Posts Tagged ‘Fort Blossom revisited’

The Fortress of Being: John Jasperse’s “Fort Blossom revisited”

Saturday, May 12th, 2012

By Rachel Straus

In the women’s bathroom of New York Live Arts, each stall sported a small bottle of lower anatomy cleansing solution. Its odd presence must have been care of choreographer John Jasperse, whose erogenous zone oriented Fort Blossom revisited (2000/2012) held its New York premiere on May 9 in the Chelsea theater.

The hour-long work, for two nude male dancers (Ben Asriel and Burr Johnson) and two clothed female dancers (Lindsay Clark and Erika Hand), is not for the prudish. Anal cavities, penises and balls are seen, but after a while it ceases to be a big deal. Jasperse, who performed in the original production, expanded the length of his 2000 dance and changed the music to that of minimalist Ryoji Ikeda. Yet he keeps the work’s central conceit: the men are nude, the women are not.

Fort Blossom revisited hits all the proverbial buttons. In the work’s beginning, Asriel and Johnson simulate anal sex. Instead of a condom, they are physically separated by a translucent inflatable cushion, which deflates after five minutes of gentle bucking. Presenting and then pushing past (pun intended) the notion that a dance featuring two nude men must be about gay sex, Jasperse then tenders another idea. It is an aesthetic one. The women, dressed in red shifts, perform a slow, side-by-side unison duet. On their backs are red inflatable cushions, whose shape resembles butterfly wings. The upright women perform on a white floor. On the stage’s other side are the men who lie horizontally on a black floor. Later they form a cat’s cradle of sculptural positions. The contrasts between the two sets of dancers becomes conceptual rather than sexual.

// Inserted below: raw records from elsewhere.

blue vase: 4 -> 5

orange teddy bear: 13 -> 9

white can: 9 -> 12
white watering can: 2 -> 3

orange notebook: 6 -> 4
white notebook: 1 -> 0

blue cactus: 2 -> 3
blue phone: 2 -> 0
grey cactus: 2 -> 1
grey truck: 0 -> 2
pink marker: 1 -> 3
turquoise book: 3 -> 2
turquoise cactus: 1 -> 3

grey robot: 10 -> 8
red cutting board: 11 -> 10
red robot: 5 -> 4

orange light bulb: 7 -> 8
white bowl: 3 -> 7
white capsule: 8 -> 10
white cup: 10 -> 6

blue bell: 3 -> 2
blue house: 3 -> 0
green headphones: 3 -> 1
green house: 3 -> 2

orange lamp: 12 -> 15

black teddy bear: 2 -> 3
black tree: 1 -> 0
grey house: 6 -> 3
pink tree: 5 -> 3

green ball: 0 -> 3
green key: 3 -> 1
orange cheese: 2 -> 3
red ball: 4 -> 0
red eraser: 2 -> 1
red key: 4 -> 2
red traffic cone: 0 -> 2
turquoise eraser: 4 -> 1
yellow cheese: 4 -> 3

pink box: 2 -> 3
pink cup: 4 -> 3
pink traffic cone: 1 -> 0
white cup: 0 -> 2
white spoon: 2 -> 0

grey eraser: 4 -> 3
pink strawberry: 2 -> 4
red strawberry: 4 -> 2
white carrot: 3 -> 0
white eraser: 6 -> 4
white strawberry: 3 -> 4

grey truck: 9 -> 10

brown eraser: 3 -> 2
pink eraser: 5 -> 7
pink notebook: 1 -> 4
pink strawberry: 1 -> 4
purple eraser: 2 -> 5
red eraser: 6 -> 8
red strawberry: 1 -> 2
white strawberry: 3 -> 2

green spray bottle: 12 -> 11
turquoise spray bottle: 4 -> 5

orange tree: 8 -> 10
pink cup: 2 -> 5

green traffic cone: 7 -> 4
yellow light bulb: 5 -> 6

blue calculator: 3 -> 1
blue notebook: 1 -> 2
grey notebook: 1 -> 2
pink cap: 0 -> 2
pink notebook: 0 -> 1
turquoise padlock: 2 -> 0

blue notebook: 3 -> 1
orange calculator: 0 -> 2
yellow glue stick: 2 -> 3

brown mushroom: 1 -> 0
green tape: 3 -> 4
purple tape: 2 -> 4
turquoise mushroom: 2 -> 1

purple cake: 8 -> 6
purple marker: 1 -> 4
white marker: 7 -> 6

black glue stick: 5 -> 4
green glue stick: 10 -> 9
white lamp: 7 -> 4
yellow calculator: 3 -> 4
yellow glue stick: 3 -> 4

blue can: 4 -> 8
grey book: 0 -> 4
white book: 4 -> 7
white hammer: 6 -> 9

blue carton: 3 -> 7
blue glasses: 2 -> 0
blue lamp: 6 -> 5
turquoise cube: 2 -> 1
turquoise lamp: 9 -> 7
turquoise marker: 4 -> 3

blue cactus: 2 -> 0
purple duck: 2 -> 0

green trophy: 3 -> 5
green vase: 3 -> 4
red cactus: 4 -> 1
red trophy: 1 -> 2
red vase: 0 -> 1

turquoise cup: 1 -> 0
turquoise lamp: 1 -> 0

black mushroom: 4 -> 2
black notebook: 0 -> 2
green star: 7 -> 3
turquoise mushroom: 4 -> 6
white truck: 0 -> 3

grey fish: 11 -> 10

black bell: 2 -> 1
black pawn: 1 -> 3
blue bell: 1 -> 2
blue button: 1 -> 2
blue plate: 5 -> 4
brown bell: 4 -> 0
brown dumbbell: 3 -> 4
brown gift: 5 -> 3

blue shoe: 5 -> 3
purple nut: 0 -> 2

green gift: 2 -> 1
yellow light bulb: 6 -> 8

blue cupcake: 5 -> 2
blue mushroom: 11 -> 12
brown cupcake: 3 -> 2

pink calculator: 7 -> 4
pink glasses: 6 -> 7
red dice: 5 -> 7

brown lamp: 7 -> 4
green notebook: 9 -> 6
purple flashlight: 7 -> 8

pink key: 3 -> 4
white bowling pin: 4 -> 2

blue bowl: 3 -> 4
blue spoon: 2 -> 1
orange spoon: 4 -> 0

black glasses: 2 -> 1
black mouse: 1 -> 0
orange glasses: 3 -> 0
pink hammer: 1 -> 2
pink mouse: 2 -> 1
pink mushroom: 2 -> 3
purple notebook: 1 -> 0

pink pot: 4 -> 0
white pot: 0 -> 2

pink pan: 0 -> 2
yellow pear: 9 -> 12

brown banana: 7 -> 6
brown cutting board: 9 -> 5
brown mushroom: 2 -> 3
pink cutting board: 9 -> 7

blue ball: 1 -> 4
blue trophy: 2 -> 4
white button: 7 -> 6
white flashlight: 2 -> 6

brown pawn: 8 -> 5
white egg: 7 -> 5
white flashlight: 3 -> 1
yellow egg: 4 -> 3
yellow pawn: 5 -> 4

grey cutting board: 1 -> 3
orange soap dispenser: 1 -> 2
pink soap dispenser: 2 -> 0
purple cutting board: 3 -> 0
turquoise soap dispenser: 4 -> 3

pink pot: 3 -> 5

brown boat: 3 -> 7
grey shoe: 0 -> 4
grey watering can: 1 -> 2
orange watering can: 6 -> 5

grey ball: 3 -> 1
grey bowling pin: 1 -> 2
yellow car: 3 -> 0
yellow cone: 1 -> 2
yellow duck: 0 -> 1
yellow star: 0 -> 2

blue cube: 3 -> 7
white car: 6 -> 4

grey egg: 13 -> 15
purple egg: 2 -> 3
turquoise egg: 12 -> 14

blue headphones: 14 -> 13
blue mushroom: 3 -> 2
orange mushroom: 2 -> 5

When the men and women come together, it’s not the dramatic moment one expects. Instead Jasperse creates a human bumper car vision. With the inflatable cushions pressed to their bellies, the performers gleefully run and bounce off of each other. At the work’s end, they form a quartet and move in full-bodied spirals. After the pedestrian-like choreography from the previous 40-odd minutes, the last moments of Fort Blossom is a garden of delights. It no longer matters who is naked or clothed, who is male or female. The dancers momentarily escape the fortress of human labels. They soar through space, suspended on one leg with their arms floating behind, like kites in the sky.